18. Re: Regardless of CPU clock speed? by Anonymous Coward · 2016-07-14 23:31 · Score: 0
  
  But zx81 fast mode is so blinky.
19. Re: Regardless of CPU clock speed? by Anonymous Coward · 2016-07-15 05:30 · Score: 0
  
  Still not really correct, though, since that would mean "substituting for facts."
Where am I? by freeze128 · 2016-07-14 04:46 · Score: 3, Funny

This headline sounds a lot like a press release from Pied Piper, the fictional company in the TV show "Silicon Valley".

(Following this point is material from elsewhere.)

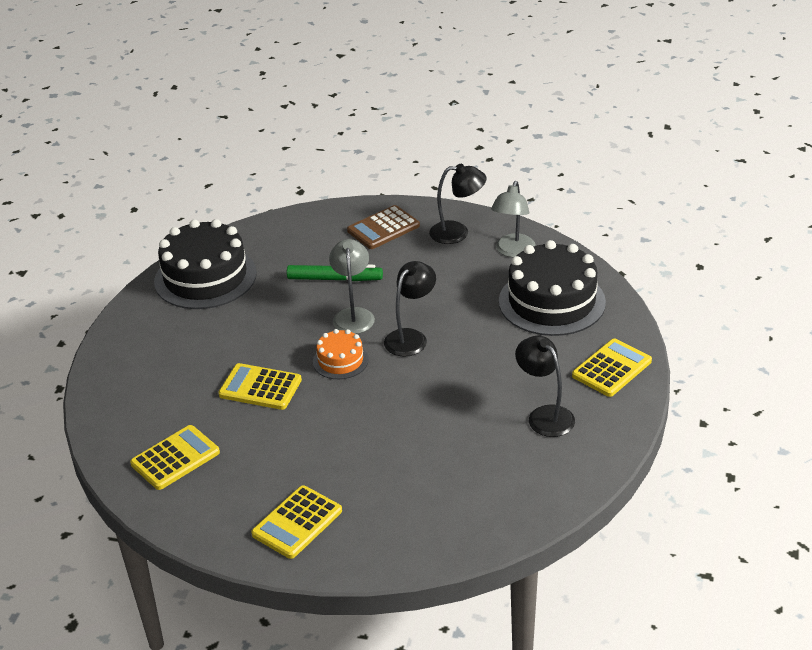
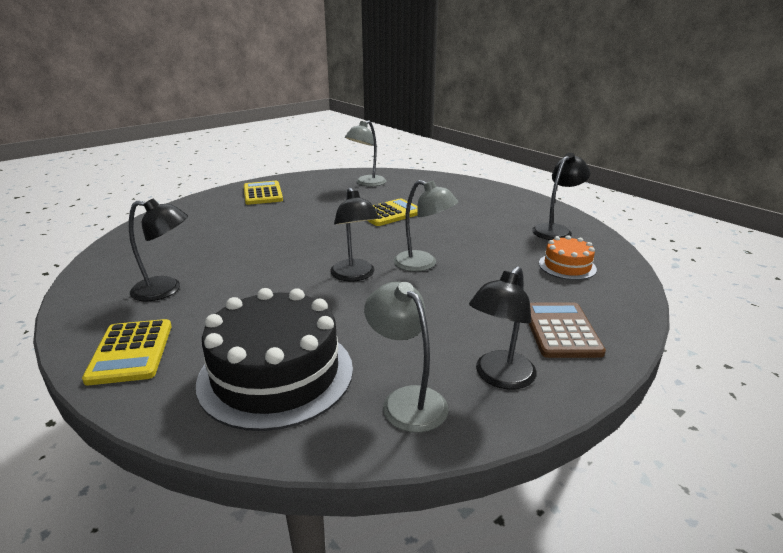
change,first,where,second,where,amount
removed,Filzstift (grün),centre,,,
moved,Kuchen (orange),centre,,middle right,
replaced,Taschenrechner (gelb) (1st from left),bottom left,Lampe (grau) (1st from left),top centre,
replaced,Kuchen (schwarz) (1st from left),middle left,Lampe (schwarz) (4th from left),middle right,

1. Re:Where am I? by phishybongwaters · 2016-07-14 04:50 · Score: 1
  
  beat me to the punch, "Middle out"? But the thing is, the tech isn't complete BS on that show, the terms they use are real and the application is actually possible, likely not to the extent of pied piper in the show though
2. Re:Where am I? by AmiMoJo · 2016-07-14 04:56 · Score: 2
  
  I think whoever wrote that was confused by the screen cap of Silicon Valley (TV show on HBO) in the article, which is of the fictional "Pied Piper" company and not of Dropbox.
  It's been known that you can compress JPEGs losslessly by about 20% for many years, because JPEG only uses run length encoding rather than say Huffman encoding after the DCT stage. In fact I seem to recall an app called StuffIt that could do this in the late 90s. Their improvements seem to be some kind of prediction to make the coding more efficient and the ability to do it on the fly with a stream (i.e. without having to read the whole file first).
  
  --
  const int one = 65536; (Silvermoon, Texture.cs)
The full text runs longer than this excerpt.